EUA ponderam exigir histórico de redes sociais a turistas: proposta poderá afetar viajantes portugueses.
Os Estados Unidos (EUA), sobre o governo Trump, estão a considerar uma alteração profunda ao processo de entrada de turistas oriundos de países abrangidos pelo Visa Waiver Program (VWP), entre os quais Portugal. A proposta, apresentada pelo U.S. Customs and Border Protection (CBP), prevê que viajantes passem a fornecer cinco anos de histórico de redes sociais como parte da análise de segurança realizada no sistema ESTA, atualmente utilizado para viagens sem visto por períodos até 90 dias.
A medida integra um pacote mais amplo de reforço de controlo fronteiriço e inclui ainda a recolha de outros dados pessoais, como endereços de e-mail usados na última década, números de telefone, metadados de fotografias enviadas eletronicamente e, potencialmente, novos elementos biométricos. Segundo o documento preliminar, o objetivo será “aprofundar a avaliação de risco” dos visitantes.
Alcance internacional da proposta
Se avançar, a regra aplicará-se a cidadãos de todos os países que participam no VWP — um total de 41 nações. Entre elas estão a maioria dos Estados-membros da União Europeia, bem como Austrália, Nova Zelândia, Japão, Coreia do Sul e Israel.
Para estes viajantes, o processo atual — considerado relativamente simples e rápido — poderá transformar-se numa avaliação mais extensa, com cruzamento de atividades digitais e dados sensíveis.
Especialistas alertam para riscos de vigilância excessiva
A proposta tem gerado críticas de organizações de privacidade e académicos especializados em direitos digitais, que alertam para uma possível expansão desproporcional do poder de vigilância das autoridades norte-americanas sobre cidadãos estrangeiros. Entre as preocupações apontadas destacam-se:
- a possibilidade de interpretações subjetivas de publicações antigas;
- o risco de discriminação com base em opiniões políticas, crenças ou atividade online;
- a criação de um ambiente de autocensura;
- o impacto negativo no turismo e nas relações diplomáticas.
Várias organizações admitem contestar a proposta caso avance sem salvaguardas adicionais.
Impacto para viajantes portugueses
Para já, nada muda. A medida encontra-se em fase de consulta pública e sujeita a revisão. Até que seja oficialmente aprovada e implementada, os cidadãos portugueses continuam a poder viajar para os EUA seguindo as regras habituais: preenchimento do ESTA, pagamento da taxa e apresentação de passaporte válido.

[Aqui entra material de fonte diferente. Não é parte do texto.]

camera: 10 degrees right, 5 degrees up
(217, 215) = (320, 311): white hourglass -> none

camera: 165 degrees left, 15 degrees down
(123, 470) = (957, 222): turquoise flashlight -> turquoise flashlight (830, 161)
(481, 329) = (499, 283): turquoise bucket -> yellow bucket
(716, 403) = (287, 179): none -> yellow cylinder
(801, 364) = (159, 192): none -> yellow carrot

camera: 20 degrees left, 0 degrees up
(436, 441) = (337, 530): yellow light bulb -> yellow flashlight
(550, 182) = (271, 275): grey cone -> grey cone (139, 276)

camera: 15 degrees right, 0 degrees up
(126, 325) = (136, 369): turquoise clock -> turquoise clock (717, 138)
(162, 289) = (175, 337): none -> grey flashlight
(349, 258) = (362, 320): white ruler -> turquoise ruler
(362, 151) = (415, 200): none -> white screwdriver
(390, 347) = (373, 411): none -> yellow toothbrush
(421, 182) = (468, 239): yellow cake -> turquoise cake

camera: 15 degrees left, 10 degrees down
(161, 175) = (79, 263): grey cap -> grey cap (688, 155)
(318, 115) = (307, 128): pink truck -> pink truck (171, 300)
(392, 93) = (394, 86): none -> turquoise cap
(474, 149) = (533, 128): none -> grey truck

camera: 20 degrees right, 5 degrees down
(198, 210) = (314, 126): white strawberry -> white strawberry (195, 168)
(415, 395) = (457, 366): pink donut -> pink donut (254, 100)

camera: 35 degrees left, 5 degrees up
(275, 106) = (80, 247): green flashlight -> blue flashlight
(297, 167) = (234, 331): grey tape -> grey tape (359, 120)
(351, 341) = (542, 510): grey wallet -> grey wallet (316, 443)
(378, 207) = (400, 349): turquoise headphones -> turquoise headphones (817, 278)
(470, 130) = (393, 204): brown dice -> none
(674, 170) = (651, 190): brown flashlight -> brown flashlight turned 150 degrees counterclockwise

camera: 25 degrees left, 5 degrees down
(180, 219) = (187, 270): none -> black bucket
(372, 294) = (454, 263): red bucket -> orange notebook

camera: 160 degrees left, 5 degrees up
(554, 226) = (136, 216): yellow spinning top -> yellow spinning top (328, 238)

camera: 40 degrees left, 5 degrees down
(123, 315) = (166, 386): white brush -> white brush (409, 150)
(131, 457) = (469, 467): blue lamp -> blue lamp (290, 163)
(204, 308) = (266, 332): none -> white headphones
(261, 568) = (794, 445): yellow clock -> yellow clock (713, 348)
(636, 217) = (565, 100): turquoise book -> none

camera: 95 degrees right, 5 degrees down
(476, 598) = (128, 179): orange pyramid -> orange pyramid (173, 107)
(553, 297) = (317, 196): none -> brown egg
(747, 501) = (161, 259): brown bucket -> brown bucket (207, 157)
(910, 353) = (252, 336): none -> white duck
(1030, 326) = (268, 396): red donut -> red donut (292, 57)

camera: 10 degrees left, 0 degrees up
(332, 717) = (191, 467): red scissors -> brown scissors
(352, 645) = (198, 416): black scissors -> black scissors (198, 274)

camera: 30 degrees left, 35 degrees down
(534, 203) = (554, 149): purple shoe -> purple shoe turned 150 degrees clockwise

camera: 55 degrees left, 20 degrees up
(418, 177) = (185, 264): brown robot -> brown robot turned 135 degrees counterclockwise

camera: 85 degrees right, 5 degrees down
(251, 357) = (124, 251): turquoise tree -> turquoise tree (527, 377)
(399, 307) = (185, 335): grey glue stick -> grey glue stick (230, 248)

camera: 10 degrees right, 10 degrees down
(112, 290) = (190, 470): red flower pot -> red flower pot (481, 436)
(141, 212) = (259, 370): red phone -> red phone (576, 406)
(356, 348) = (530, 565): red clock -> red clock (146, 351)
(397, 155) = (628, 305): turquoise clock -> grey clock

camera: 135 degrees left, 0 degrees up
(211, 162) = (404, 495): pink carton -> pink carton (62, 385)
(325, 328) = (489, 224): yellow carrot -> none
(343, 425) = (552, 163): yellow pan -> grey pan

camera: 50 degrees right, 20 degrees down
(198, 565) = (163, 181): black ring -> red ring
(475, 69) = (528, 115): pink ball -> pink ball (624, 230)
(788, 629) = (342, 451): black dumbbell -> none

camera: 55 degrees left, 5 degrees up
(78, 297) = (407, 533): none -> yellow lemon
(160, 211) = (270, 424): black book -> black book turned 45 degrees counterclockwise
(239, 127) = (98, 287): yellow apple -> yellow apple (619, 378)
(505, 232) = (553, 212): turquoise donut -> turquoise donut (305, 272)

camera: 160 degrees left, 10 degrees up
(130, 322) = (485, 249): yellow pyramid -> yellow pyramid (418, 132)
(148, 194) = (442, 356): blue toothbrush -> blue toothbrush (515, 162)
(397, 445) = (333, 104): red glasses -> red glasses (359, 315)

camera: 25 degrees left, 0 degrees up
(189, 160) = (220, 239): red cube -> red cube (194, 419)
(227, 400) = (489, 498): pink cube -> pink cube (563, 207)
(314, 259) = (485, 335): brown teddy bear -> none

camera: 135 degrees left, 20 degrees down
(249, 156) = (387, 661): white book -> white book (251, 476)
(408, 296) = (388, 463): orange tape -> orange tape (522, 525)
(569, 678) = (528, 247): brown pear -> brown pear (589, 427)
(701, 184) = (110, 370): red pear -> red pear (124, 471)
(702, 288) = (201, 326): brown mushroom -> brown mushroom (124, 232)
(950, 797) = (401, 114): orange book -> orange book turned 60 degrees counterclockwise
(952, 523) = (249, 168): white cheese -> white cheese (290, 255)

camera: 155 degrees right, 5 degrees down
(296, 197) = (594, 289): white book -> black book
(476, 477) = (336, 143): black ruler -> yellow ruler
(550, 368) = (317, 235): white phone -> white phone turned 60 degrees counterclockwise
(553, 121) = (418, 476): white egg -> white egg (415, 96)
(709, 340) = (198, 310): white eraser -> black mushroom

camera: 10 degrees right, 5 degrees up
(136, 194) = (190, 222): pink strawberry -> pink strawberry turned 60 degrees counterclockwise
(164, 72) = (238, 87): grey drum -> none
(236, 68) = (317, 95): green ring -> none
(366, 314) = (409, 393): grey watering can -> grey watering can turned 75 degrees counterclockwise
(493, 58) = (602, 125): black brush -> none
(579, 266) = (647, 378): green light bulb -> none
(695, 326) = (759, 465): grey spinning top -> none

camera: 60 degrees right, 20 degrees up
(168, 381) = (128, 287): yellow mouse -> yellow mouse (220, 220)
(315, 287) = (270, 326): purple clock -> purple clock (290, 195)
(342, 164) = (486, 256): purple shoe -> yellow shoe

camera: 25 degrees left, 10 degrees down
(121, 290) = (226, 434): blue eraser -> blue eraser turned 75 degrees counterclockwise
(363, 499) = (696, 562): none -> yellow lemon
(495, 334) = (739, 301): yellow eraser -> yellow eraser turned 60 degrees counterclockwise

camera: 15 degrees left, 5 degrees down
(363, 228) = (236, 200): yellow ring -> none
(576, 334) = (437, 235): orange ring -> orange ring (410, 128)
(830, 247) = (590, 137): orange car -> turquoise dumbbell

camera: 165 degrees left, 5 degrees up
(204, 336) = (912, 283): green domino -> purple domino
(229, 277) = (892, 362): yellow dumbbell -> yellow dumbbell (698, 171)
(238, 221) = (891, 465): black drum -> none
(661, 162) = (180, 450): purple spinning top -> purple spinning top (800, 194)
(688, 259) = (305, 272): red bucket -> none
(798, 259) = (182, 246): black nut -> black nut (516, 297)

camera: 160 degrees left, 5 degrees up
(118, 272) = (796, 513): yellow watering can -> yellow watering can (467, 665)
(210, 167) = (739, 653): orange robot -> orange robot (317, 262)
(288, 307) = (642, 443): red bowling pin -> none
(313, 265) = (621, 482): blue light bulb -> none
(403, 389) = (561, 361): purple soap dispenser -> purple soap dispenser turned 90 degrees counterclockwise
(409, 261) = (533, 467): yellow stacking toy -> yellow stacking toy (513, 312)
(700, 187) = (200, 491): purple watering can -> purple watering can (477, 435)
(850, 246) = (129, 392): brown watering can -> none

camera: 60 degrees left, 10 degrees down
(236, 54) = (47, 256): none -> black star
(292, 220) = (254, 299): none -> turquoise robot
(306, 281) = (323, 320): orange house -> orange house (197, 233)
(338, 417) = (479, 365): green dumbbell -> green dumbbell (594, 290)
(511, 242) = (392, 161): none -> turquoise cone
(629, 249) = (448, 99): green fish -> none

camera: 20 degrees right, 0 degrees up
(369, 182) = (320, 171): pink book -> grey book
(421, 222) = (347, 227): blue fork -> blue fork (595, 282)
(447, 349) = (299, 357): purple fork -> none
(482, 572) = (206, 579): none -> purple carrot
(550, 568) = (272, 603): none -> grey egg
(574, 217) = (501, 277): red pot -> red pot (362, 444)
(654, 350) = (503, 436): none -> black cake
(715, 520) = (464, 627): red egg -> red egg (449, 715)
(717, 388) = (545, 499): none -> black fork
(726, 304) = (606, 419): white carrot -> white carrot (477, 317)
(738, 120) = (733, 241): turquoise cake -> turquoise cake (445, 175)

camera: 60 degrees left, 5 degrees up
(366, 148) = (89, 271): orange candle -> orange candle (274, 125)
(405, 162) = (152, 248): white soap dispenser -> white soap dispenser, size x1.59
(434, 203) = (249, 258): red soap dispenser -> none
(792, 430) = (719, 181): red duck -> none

A confirmar-se, a alteração representaria uma das maiores transformações no regime de entrada nos EUA desde a sua criação, com consequências diretas para milhares de turistas portugueses que visitam o país todos os anos.
Um debate que divide segurança e privacidade – EUA
A proposta relança uma discussão recorrente na política norte-americana: até que ponto o reforço da segurança justifica a recolha massiva de dados pessoais. O Governo dos EUA argumenta que o acesso ao histórico digital dos viajantes permite identificar potenciais ameaças com maior precisão. Já os críticos defendem que tal nível de escrutínio é incompatível com princípios fundamentais de privacidade e liberdade individual.
Enquanto o debate prossegue, permanece a incerteza sobre quando — e de que forma — a medida poderá entrar em vigor.